On the drawing boards are two new buildings on the east and west sides of the campus: a molecular engineering complex which would replace Stanley Hall, and a center for biomedical and health sciences, which would take the place of Warren Hall. Together these new complexes will unite an interdisciplinary array of research in the biological sciences, engineering, physics, chemistry, computer sciences, environmental science and public health to advance the science of human health.

The fusion of biology, engineering, the physical and environmental sciences and public health is an essential part of an ambitious reorganization to keep Berkeley at the forefront of basic research and the development of new techniques that will ultimately improve both the length and quality of human life. This fusion will open new doors in the understanding of disease and processes to detect and treat disease.
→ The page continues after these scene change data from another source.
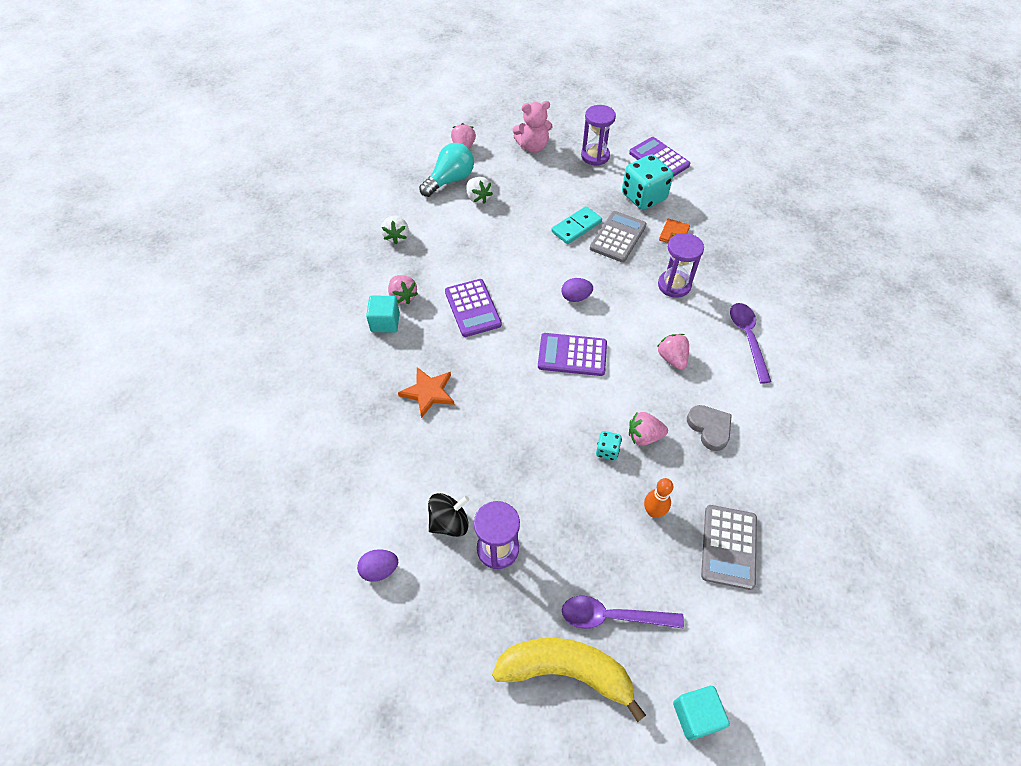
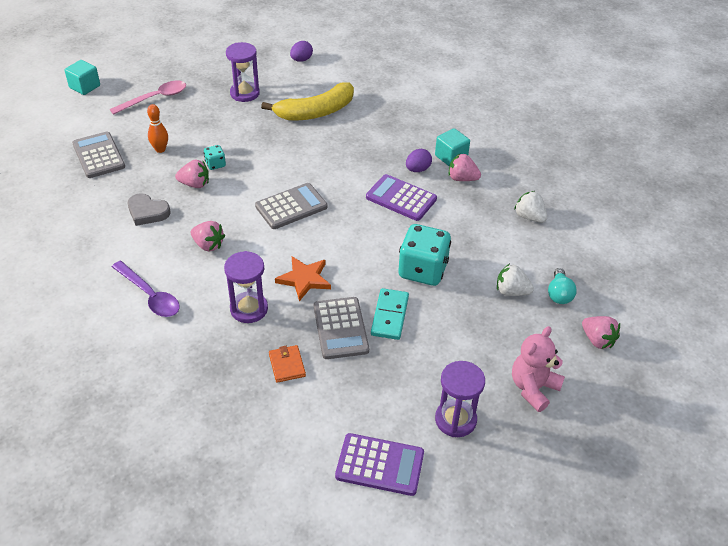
camera: 140 degrees right, 10 degrees down
(428, 392) = (368, 136): orange star -> orange star (304, 279)
(449, 522) = (284, 90): black spinning top -> none
(450, 180) = (559, 294): turquoise light bulb -> turquoise light bulb, size x0.62
(566, 671) = (166, 72): yellow banana -> yellow banana (315, 112)
(572, 355) = (291, 207): purple calculator -> grey calculator
(576, 297) = (328, 250): purple egg -> purple egg (417, 169)
(612, 616) = (155, 98): purple spoon -> pink spoon
(643, 197) = (353, 394): turquoise dice -> turquoise dice (422, 270)
(644, 436) = (195, 184): pink strawberry -> pink strawberry turned 45 degrees clockwise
"The two new buildings will encourage this synergy by providing interdisciplinary laboratories under the same roof, so that scientists can collaborate with colleagues and stay on top of discoveries in other fields," said William Webster, vice provost of Academic Planning and Facilities. "The molecular engineering complex will bring together biologists, physicists, chemists and bioengineers in a unique collaborative setting. These scientists will have state-of-the-art laboratories for the study of the body's molecular machinery and a place to develop new tools to understand, detect, repair or replace the results of disease or accident. These developments will dramatically change the way medicine is delivered in the coming decades."
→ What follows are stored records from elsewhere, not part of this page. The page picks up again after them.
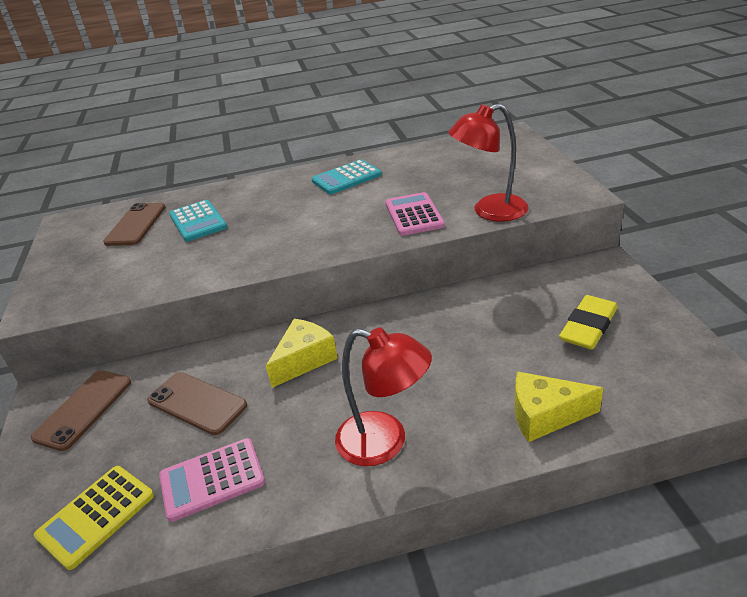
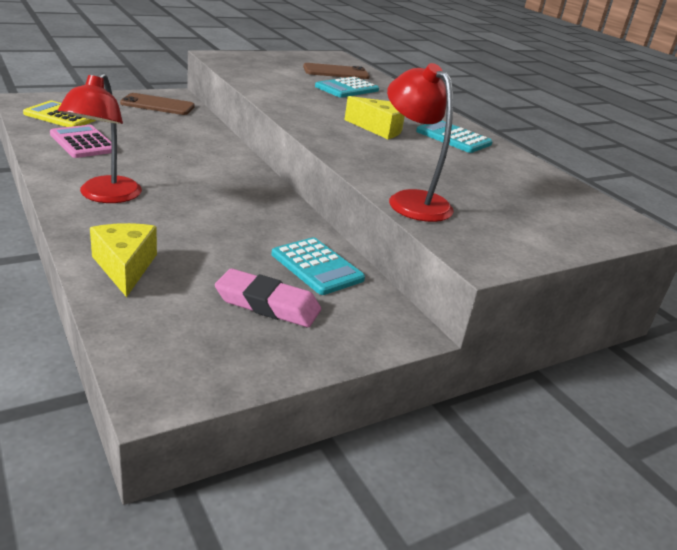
camera: 65 degrees right, 5 degrees down
(197, 403) = (160, 134): brown phone -> none
(304, 360) = (208, 166): yellow cheese -> yellow cheese (379, 129)
(414, 215) = (388, 164): pink calculator -> none
(521, 297) = (317, 267): none -> turquoise calculator
(588, 327) = (267, 304): yellow eraser -> pink eraser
Health science research has changed dramatically in the last several years, noted Edward Penhoet, dean of the School of Public Health. "Scientists in a broad range of disciplines are bringing their expertise to the health care table to help solve the basic blueprint of life," he said. "Breakthroughs in everything from bioinformatics - the science of mining databases like the Human Genome Project - to gene profiling will benefit once they are brought under one programmatic roof."

The new building that will house the center for biomedical and health sciences will do just that.
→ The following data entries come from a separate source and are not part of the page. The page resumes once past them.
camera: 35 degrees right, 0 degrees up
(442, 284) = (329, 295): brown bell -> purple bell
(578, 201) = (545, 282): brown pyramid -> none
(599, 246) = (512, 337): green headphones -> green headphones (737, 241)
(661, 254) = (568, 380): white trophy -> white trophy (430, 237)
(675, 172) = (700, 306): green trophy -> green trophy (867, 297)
"The most exciting work in health care today is coming from research in biomedicine and fields at the boundary of biology and molecular science," Webster said. "We have decoded the human genome and are about to embark on the next step, the cataloging and analysis of every protein in the human body. New interdisciplinary studies will solve riddles in the treatment and cure of cancer, help researchers design drugs to stymie genetic and infectious diseases, prevent AIDS or slow the onset of dementia and Alzheimer's disease."

Examples of the rich tapestry of interdisciplinary studies already emerging to address hundreds of diseases include:

  • New strategies in the fight against AIDS, which combine the tools of molecular biology, immunology, infectious disease and epidemiology to determine the ways in which viruses and parasites enter human cells.
  • Bioinformatics, combining computer sciences with bioengineering, will permit efficient sequencing of human proteins. This will be an essential building block to the development of health care based on an individual's genetic makeup, what will become truly personalized health care.
  • The union of chemistry, physics and biology to explore how molecules, the beads of heredity, interact in the body, and how these interactions regulate the functioning and malfunctioning of cells. State-of-the-art imaging techniques, such as electron crystallography, which is capable of revealing the proteins inside a cell, will aid drug designers in efforts to find synthetic substitutes.
  • Bioengineering through development of sophisticated medical imaging techniques and the manufacture of artificial tissue and joints and bio-MEMs (micro-electro-mechanical systems) devices for microsurgery and drug administration will provide new tools for the health care profession that will enable a vast improvement in the detection and treatment of disease.
  • The principles of chemistry, especially synthesis, are being combined with the machinery of living cells to generate new properties and functions not found in nature or in the laboratory. Such methods can produce novel materials, sensors for chemical and biological materials and microorganisms designed for specific functions.